Geschichtenerzähler scharen schon lange nicht mehr ihr Publikum um brennende Holzscheite und berichten mit wehendem Rauschebart von diesem oder jenem erlegten Bären. Sie produzieren fernab des Publikums konservierbares Bildmaterial, das dann seinen Weg durch die Lichtspielhäuser rund um den Globus antritt. Dieser moderenen Variante des Geschichtenerzählers gehört auch Todd Solondz an. Was ihn von der großen Masse seiner Zunft trennt, ist, daß er mit seinen Geschichten weniger affirmative Unterhaltung am Fließband herstellt, als vielmehr mit scharfer Beobachtungsgabe Portraits seiner Umgebung anfertigt und sich für seine Charaktere ähnlich viel Zeit nimmt, wie der Alte am Lagerfeuer für die Schilderung seiner Heldentaten.

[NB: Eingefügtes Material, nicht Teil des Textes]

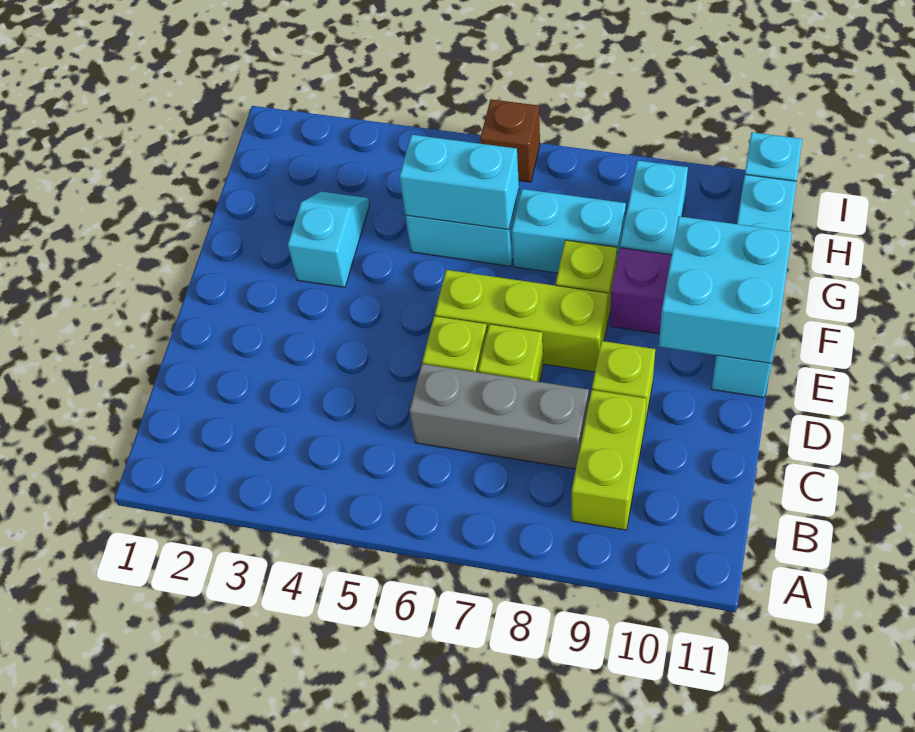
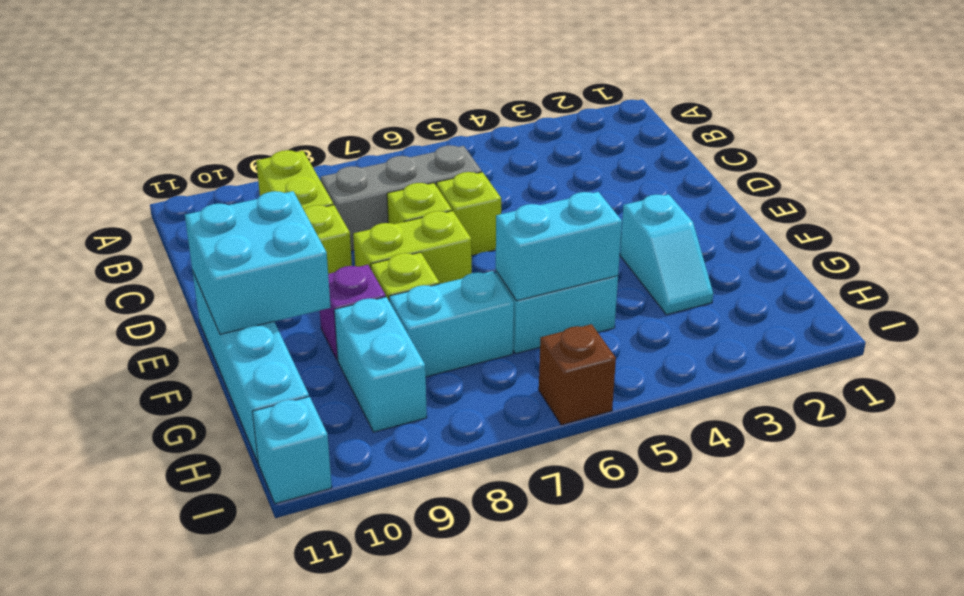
lime brick E6:E8 level 1 -> lime brick E7:E8 level 1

Daß Belle & Sebastian die akustische Regie zu seinem neuesten Film \"Storytelling\" nur allzu begeistert übernahmen, paßt da wunderbar ins Bild - haben die acht Schotten doch ganz ähnliche Ansprüche an ihren eigenwilligen Folk-Pop. Obwohl nur sechs Minuten ihrer Kompositionen im fertig geschnittenen Film auftauchen, beteuern Belle & Sebastian, daß der Blick über den Tellerrand ihrem künstlerischen Weiterkommen sehr genutzt hat. Folgerichtig veröffentlichen sie nun Impressionen und Songfragmente aus jener Schaffensphase.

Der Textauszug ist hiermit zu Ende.